5.1. Mineral Chemistry

The representative major elements of minerals are listed in Tables S1–S4, and the trace element concentrations of rutile and titanite as well as the calculated temperatures are listed in Tables S5 and S6, respectively. The garnet (Grt2) is chemically homogeneous in each sample and is mainly consisting of almandine [XAlm = Fe2+/(Ca + Fe2+ + Mg + Mn) = 0.34~0.54], pyrope [XPrp = Mg/(Ca + Fe2+ + Mg + Mn) = 0.19~0.48], and grossular [XGrs = Ca/(Ca + Fe2+ + Mg + Mn) = 0.18~0.32] but negligible spessartine [XSps = Mn/(Ca + Fe2+ + Mg + Mn)] components. Such garnet is chemically different from those in mantle xenolith or eclogite, which have a much higher MgO/FeO ratio and higher Cr content. Negligible chemical zonation of the garnet was found. In the very rim of the garnet, the Fe# [= Fe/(Fe + Mg)] value increases slightly (Table S7; Figure 4 and Figure S1), indicative of post-peak Fe-Mg diffusion between the garnet rim and adjacent clinopyroxene and/or decomposition of the garnet rim [46]. This is also demonstrated by micropetrograph, in which the garnet rim was consumed and replaced by retrograde assemblages (Figure 2A,B,E).
Chemical analytical profiles (Table S8) suggest that the clinopyroxene (Cpx2) is almost chemically homogeneous in each sample and is essentially diopside based on the classification of Morimoto [47] (Figure 5) with negligible jadeite fraction. Due to exsolution, however, the chemical composition of individual Cpx2 shows some variations. Although the Mg2+ and Fe2+ cations of the Cpx2 grains are generally homogeneous, Al3+ and Ca2+ cations show somewhat variations (Figures S2–S5), thus the reintegrated chemical composition of clinopyroxene was used to estimate peak P-T conditions.
High-Al titanite contains remarkable Al2O3 (8.2~10.2 wt%) and F contents (1.3~2.8 wt%) as listed in Table S4, which possibly imply high pressure to UHP metamorphism [48,49,50,51]. The titanite selected for dating and trace element analysis contains relatively lower Al2O3 contents (1.09–2.86%). The rutile enclosed in garnet contains much higher zirconium contents (~3003 to ~3338 ppm) than those in the matrix (which usually retrograde to ilmenite, ~13 to ~160 ppm), this phenomenon might be related to severe retrograde in matrix, which caused rutile to release the vast majority of zirconium [29].

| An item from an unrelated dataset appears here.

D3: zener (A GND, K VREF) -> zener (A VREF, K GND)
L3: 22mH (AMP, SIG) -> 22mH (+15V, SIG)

5.2. U-Pb Dating Results of Titanite

The SIMS U-Th-Pb analytical data of titanite separated from garnet clinopyroxenite are listed in Table S9 and the BSE images of titanite are shown in Figure S6. The titanite images are homogeneous in sample 17D78, while in samples 17D90 and 17D95 titanite shows some textural variations. The resulted U-Pb ages of the metamorphic titanite from samples 17D78 and 17D95 are ~370 ± 9 Ma and ~389 ± 8 Ma (Figure 6), respectively, while sample 17D95 records a younger age of ~362 ± 7 Ma. The ages of titanite of sample 17D90 are scattered and younger and have an age peak of ~253 ± 14 Ma.

5.3. Metamorphic P-T Paths

The obtained P-T results are listed in Table S10. Metamorphic P-T path of sample 17D78 passes from 662 °C/5.4 kbar (M1) through 789 °C/28 kbar (M2) to 621 °C/4.6 kbar (M3). As for the other three samples, metamorphic P-T paths were estimated as follows, respectively: sample 17D80, 902 °C/38.2 kbar (M2) → 656 °C/5.4 kbar (M3); sample 17D90, 695 °C/7.2 kbar (M1) → 868 °C/31.8 kbar (M2) → 669 °C/6.0 kbar (M3); and sample 17D95, 918 °C/41.3 kbar (M2) → 631 °C/5.6 kbar (M3). The retrieved metamorphic P-T paths of the garnet clinopyroxenite enclaves are all clockwise (Figure 7) [52,53,54,55]. It should be stated that the peak metamorphism (except for sample 17D78) lies in the coesite or even the diamond stability field (Figure 7), implying UHP metamorphism. The UHP conditions are further supported by the occurrence of at least three groups of aligned rutile lamellae (Rt3) exsolved from within the garnet (Figure 3C,D) and chemically homogeneous high-Al titanite (Ttn2) enclosed in the garnet (Figure 3A,B), being characterized by XAl [ = Al/(Al + Fe3+ + Ti)] = 0.25~0.29. These two mineralogical characteristics together indicate UHP metamorphism [26,56,57].

6. Discussion

Although no coesite or diamond was found in the Dunhuang orogenic belt, UHP metamorphism of the orogen is evidenced by the garnet clinopyroxenite enclaves from the Daquan area. However, problems concerning protolith, micropetrography, P-T computation, and geochronology should be discussed in detail in order to assess the validity of UHP metamorphism.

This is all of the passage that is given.